Closed yuanpengpeng closed 1 year ago

yuanpengpeng commented 1 year ago

Could you please provide the train file of the model trained on the MICCAI 2022 task1 task, I see only the training and test files of the OASIS dataset, if you can provide it, I would be very grateful

cwmok commented 1 year ago

Hi @yuanpengpeng,

This repository is about brain tumor registration, not the lung inhale-exhale registration. If you want to download the NLST dataset, you may go to the learn2reg challenge at https://learn2reg.grand-challenge.org/Datasets/. You will need to register for the challenge first.

yuanpengpeng commented 1 year ago

Hi @yuanpengpeng,

This repository is about brain tumor registration, not the lung inhale-exhale registration.
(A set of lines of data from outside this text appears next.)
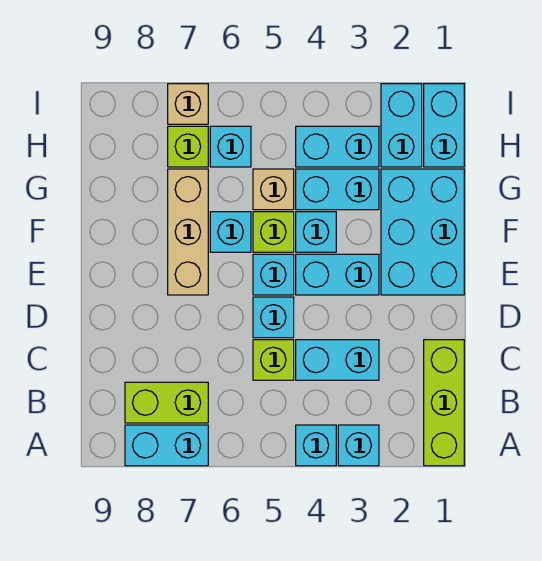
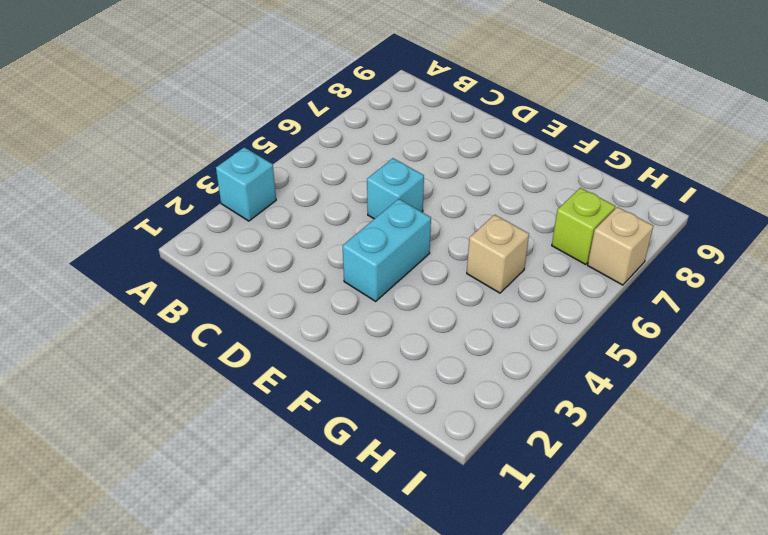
none -> lime brick A1:C1 level 1
none -> cyan brick A4 level 1
none -> cyan brick A7:A8 level 1

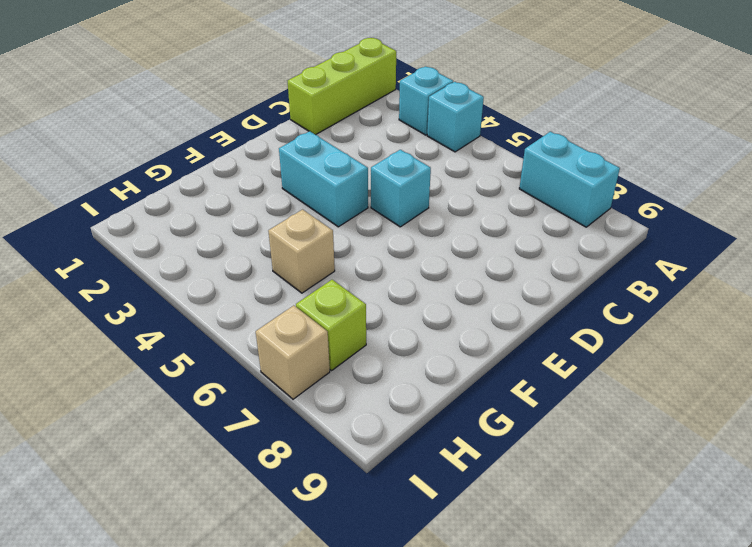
none -> lime brick B7:B8 level 1
none -> cyan brick C3:C4 level 1
none -> lime brick C5 level 1

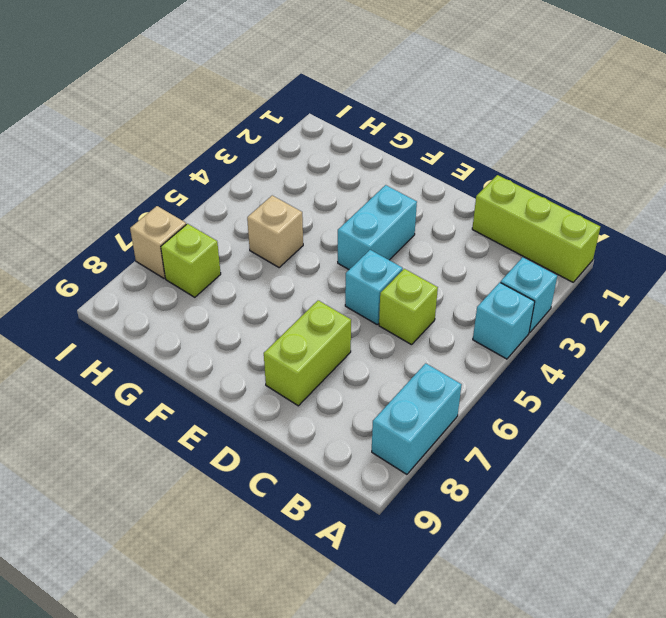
lime brick D7:D8 level 1 -> lime brick B7:B8 level 1
none -> cyan brick C3:C4 level 1
none -> cyan brick E1:G2 level 1
none -> cyan brick E5 level 1

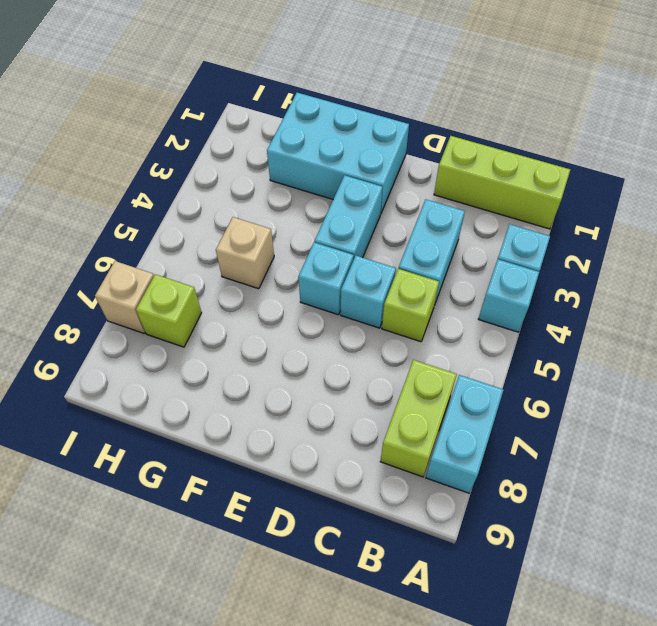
none -> tan brick E7:G7 level 1
none -> cyan brick F4 level 1
none -> lime brick F5 level 1

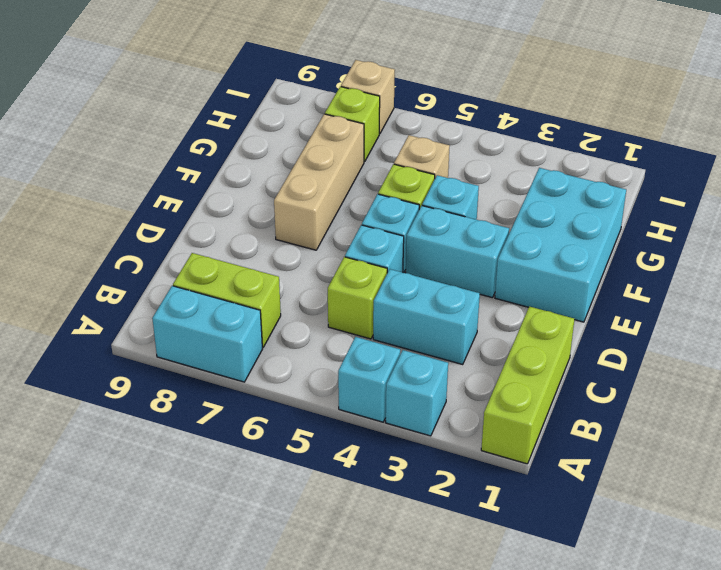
none -> cyan brick F6 level 1
none -> cyan brick G3:G4 level 1
none -> cyan brick H1:I1 level 1

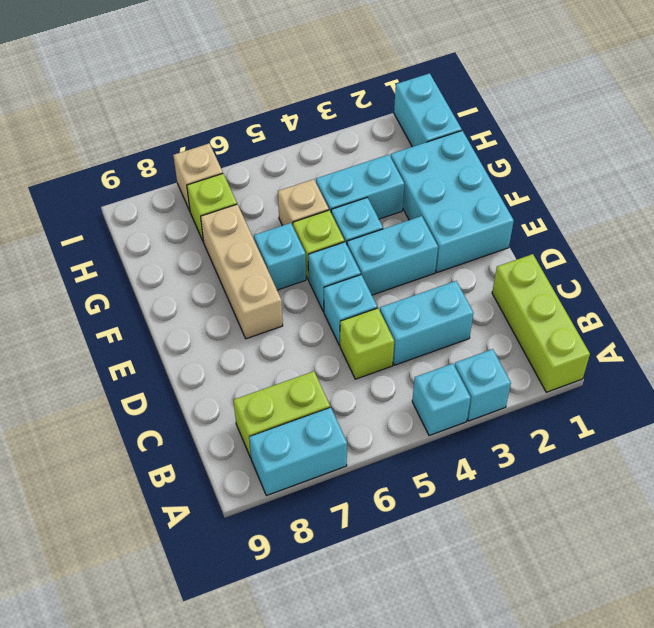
none -> cyan brick H2:I2 level 1
none -> cyan brick H3:H4 level 1
none -> cyan brick H6 level 1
If you want to download the NLST dataset, you may go to the learn2reg challenge at https://learn2reg.grand-challenge.org/Datasets/. You will need to register for the challenge first. 1681201616656

Hello, I see that you have submitted in the leaderboards of the MICCAI 2022 challenge task1 lung registration task, and the ranking is relatively high. Is this model not in this repository? Can you share the code of this model, I will be very grateful

cwmok commented 1 year ago

The one you saw in the leaderboard is not in this repository. I submitted a paper to MICCAI2023 this year. If accepted, I will release the code in another repository.